By Claudia Arancibia (AIDA), Victoria Belemmi (FIMA) y Estefanía González (Greenpeace Chile)
In the Magallanes Region of Southern Patagonia, one of Chile’s most pristine natural areas, the indigenous communities who have lived amongst these awe-inspiring fjords and channels for six thousand years are now fighting to project them.
A coalition of Kawésqar communities – organized as Kawésqar Atap, As Wal Lajep, Grupos Familiares Nómades del Mar, Residentes Río Primero e Inés Caro – are defending their land and seas from the expansion of the salmon industry into their ancestral territory.
In February, they won an important legal victory.
Chile’s Supreme Court ruled in their favor, repealing an environmental permit that had authorized the construction of a salmon farm in Lake Balmaceda, citing the project’s failure to consider the observations of local communities. The ruling overturns a 2018 decision of the Third Environment Court that had rejected the communities’ claims.
This case sets an important precedent—the nation’s highest court recognized the value of indigenous participation in the environmental evaluation process of projects that could affect ancestral territories.
It also reaffirmed the State's obligation to respect the indigenous consultation process and to comply with the provisions of national environmental law and Convention 169 of the International Labor Organization, ratified by Chile.
The Supreme Court's ruling represents progress toward understanding that the participation of indigenous, local and traditional communities—in addition to being a right—is a valuable input for decision-making.
In November 2020, another important legal development acknowledged the damages caused by these salmon farming operations. The Third Environmental Court recognized that the lack of oxygen in the waters of Chilean Patagonia is directly related to the operation of salmon farms.

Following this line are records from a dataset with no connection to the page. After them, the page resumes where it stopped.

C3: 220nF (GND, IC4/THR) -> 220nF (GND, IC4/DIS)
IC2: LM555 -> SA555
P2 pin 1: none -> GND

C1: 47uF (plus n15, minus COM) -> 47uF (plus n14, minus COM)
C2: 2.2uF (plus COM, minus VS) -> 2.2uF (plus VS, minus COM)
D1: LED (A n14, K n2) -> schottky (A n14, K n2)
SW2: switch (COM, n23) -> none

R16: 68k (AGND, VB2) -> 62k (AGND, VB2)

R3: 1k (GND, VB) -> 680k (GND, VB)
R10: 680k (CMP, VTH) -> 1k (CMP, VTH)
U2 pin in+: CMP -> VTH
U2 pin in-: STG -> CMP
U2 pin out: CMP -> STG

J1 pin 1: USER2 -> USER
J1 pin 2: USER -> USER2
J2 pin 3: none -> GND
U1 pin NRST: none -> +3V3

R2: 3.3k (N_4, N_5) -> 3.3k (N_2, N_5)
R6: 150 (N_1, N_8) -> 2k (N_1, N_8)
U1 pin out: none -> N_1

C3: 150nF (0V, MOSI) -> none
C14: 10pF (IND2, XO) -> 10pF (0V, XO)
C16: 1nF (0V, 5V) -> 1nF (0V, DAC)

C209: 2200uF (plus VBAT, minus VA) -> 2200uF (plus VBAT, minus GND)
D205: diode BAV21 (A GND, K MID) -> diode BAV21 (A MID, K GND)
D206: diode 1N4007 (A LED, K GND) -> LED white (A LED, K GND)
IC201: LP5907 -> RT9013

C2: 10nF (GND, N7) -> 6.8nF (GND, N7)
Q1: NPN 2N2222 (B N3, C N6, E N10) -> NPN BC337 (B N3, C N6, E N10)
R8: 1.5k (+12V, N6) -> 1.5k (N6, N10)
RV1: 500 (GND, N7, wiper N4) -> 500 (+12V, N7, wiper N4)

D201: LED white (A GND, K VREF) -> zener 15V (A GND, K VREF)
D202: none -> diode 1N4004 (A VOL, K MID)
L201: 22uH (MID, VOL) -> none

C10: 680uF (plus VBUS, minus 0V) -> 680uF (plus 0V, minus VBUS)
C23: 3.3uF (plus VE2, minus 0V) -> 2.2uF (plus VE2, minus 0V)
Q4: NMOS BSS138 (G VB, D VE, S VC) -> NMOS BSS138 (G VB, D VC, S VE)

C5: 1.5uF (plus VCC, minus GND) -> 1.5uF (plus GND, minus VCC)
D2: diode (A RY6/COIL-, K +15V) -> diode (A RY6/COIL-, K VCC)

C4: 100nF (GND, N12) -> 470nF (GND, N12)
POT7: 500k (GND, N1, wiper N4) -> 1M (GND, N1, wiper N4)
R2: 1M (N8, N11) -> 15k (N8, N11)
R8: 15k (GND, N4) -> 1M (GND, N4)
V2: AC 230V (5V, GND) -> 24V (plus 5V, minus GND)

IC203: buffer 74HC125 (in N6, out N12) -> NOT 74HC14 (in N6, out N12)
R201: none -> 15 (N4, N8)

Despite being informed of the situation, the Environmental Superintendent had previously ignored the causal relationship between salmon farming and environmental damages, arguing that, often, the decrease of oxygen was due to natural causes such as marine currents, the geography of the area, or climate change.
The Court’s ruling also constitutes a key precedent, as it associates industrial salmon production with the dangerous percentage of areas with low oxygen levels in the seas of Chilean Patagonia.
Known as anaerobism, this condition is caused by the large amount of organic matter (uneaten food and feces) that the salmon industry discharges into the sea, inadequate handling of dead fish, and the amount of farmed fish per square meter, which exceeds the carrying capacity of the waters.
Despite the progress described above, Chilean authorities still face serious problems in adequately controlling salmon farming and preventing the damages the industry’s expansion is causing.
It’s clear that the sanctions imposed on offending companies have not been sufficiently exemplary or dissuasive. In spite of multiple sanctioning procedures against several companies, no efforts have been made to improve sanitary and environmental standards, neither of which is considered by the environmental authorities when granting operating permits.
For a revelatory case study, we need look no farther than a Magallanes scandal known as “Salmon Leaks.”
In 2019, a journalistic investigation uncovered that the company Nova Austral was hiding the amount of fish that died daily in their farms in the Alberto de Agostini National Park.
A subsequent report revealed that the company also adulterated the seabed with heavy machinery (until it was basically dead), in order to hide its anaerobic condition and obtain permission to continue farming salmon in biologically deteriorated marine areas.
In response, the Court of Appeals of Punta Arenas sanctioned the company with the maximum fine and the suspension of a productive cycle. In 2020, the State Defense Council sued the company for possible fraud because it was collecting tax benefits under the Navarino Law in breach of its obligation to "make rational use of the natural resources of the Magallanes region, preserving nature and the environment." Then, General Treasury of the Republic withheld four payments covering up to four months of subsidies under the law.
Despite the multiple scandals and sanctions imposed, the company continues to advertise the "sustainability" of its salmon.
Now, Nova Austral is seeking to relocate four of its aquaculture concessions to Kawésqar National Reserve, with prior approval from the Environmental Evaluation Service. Six other projects are currently undergoing environmental evaluation for the same purpose.
This is alarming for many reasons, but principal among them is the fact that the Reserve lacks an adequate management plan to safeguard its conservation objectives. This leaves the area exposed potentially serious impacts to its natural wealth and the ancestral rights of the Kawésqar indigenous communities.
It’s urgent that the Reserve’s management plan prohibits salmon farming within its boundaries, due to the outright incompatibility of salmon farming with the reserve’s objectives.
We have much to learn from the Kawésqar communities, who reaffirm the protection of the seas of the Patagonian archipelago as the basis for protecting their worldview, their cultural identity and their way of life.
What will it take for the rest of the country to defend the Patagonian seas as a natural treasure vital not just for Chile, but for the world?